This was a long and complicated book, but very engaging. The main character was Samuel, a thirty something English professor at a lesser known junior college outside Chicago. Samuel is also a once promising author who published one story, got a book deal and never wrote the book. Mostly he plays video games, never having recovered from his mother abandoning him when he was 11 and losing the girl he loved from that same age.
The book moves back and forth in time - the anchor is 2011 as Samuel explores his past. We then move into his childhood where we see the months leading up to his mother's departure. At the time he is obsessed with twins, Bishop and Bethany (the girl he loves his whole life). There are several chapters that explore their lives. Bishop was abused as a child (which Samuel regrets only figuring out years later) then eventually ends up in the army. Bethany is a child prodigy on the violin and becomes a famous musician - her relationship with Samuel is off and on.
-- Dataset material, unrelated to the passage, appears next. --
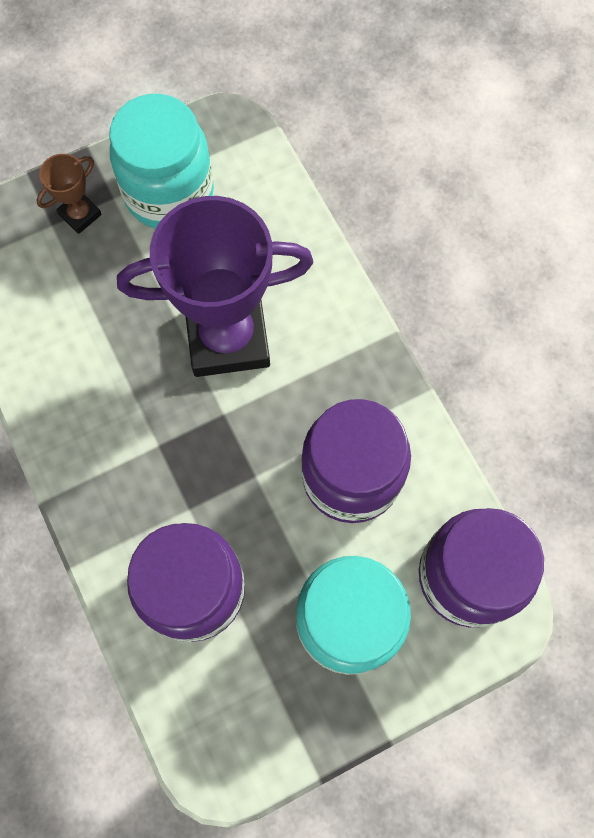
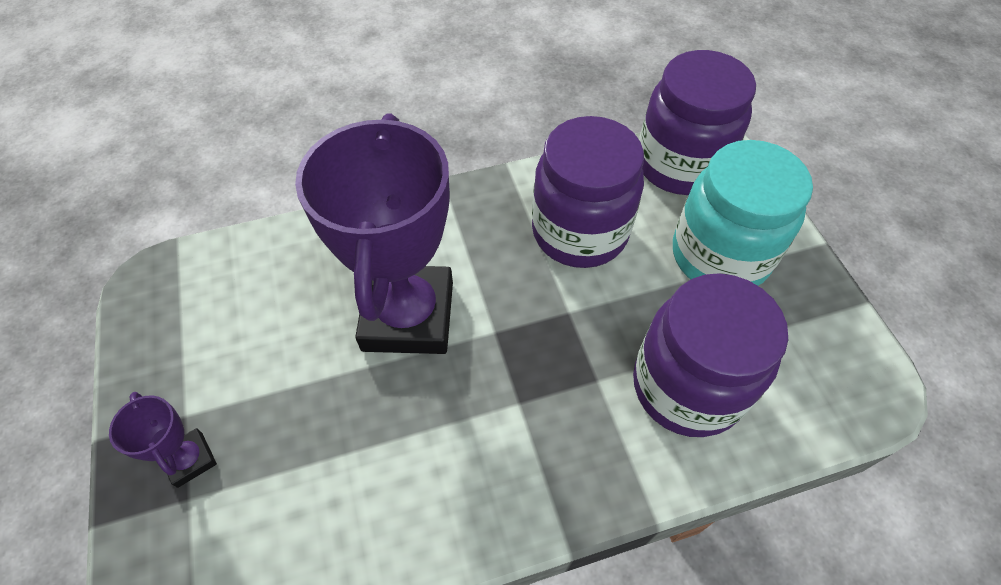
camera: 80 degrees left, 15 degrees down
(80, 214) = (190, 459): brown trophy -> purple trophy
(169, 193) = (208, 351): turquoise jar -> none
The book then spends many chapters on the 1968 when Samuel's mother Faye is in college and unwittingly gets caught up in the student protests at the time of the Democratic convention. Samuel finally discovers the story of why her mother never told him that she even went to college or what transpired there. We meet her radical friends Alice and Sebastian and see why a police officer with the unlikely name of Charlie Brown held a life long grudge against her.
Eventually we even travel to Norway to see the secrets Samuel's grandfather had buried there and which haunted him and by extension Faye. In fact the Nix is a Norwegian spirit that Faye learns of as a child and actually seems to provoke panic attacks.
There are also interesting side chapters about Pwange, a video game addict who plays the online games with Samuel. They show the severe effects on his health which are probably a metaphor for something but really just end up being interesting diversions.
At the end Samuel discovers things about his mother as well as his past that certainly caught me by surprise, yet were believable.
All in all, I really enjoyed the book - but give yourself time to read it.